Let f: A->B and g: B->C be functions
Prove that if g o f is surjective then g is surjective
Thanks!
This is not a precise analogy, but still. Imagine that f is a post office and g is a letter carrier. The post office sorts letters and gives them to the letter carrier to deliver. Working together, they are able to deliver letters to every address in the neighborhood. Now, could this be the case if the letter carrier did not go to every address in the neighborhood?
I think I have it figured out, but im not sure:
Suppose that gof is surjective.
then for every c in C there exists an a in A such that g(f(a))= c, where f(a) is in B
so there must exist a b in B for every c in C such that g(b)= c. (b=f(a))
therefore g must also be surjective
?
You've got it!
A small detail. I would say it as follows.In your version, if you say "for every c in C" for the second time, you threw away some arbitrary c that you selected the first time, and, therefore, you threw away $\displaystyle a$ that depended on that first c. So, strictly speaking, one can't refer to that $\displaystyle a$ (by saying b=f(a)) when talking about the second arbitrarily chosen c. But I am probably being overly strict here.Suppose that g o f is surjective.
Then for every c in C there exists an a in A such that f(a) is in B and g(f(a)) = c. Therefore, g is surjective.

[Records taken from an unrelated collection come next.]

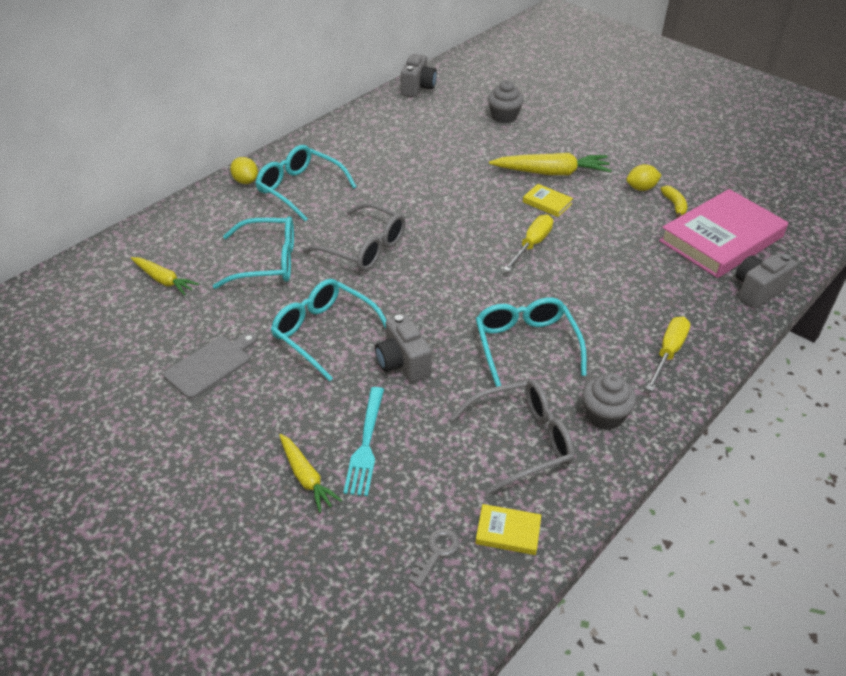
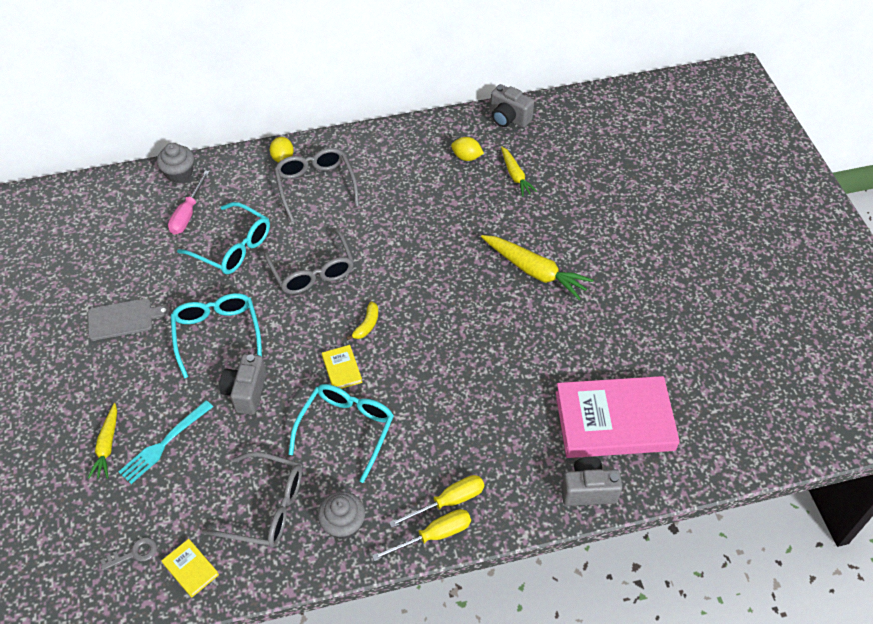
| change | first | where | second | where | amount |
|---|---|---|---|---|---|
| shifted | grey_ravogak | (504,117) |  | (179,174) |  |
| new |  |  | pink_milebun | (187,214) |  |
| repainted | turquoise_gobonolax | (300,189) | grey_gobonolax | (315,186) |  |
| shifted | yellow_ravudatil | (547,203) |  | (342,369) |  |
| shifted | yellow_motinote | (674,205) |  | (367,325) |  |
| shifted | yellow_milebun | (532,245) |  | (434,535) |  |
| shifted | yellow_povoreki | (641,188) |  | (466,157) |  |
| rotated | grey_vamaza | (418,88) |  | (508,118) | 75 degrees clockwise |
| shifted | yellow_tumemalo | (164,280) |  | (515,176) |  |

Emakorov, I don't think you're being overly strict. Mremwo, I'm just going to rewrite your argument and clean it up a bit (as emakorov said, you're argument is essentially correct, and would probably get close to full credit, if not full credit on an exam):
Let c be an arbitrary element of C. Since g o f is surjective, there exists an a in A such that (g o f)(a) = c. Let b=f(a). Then b is in B and g(b)=g(f(a))=(g o f)(a)=c. Since c was arbitrary, g is surjective.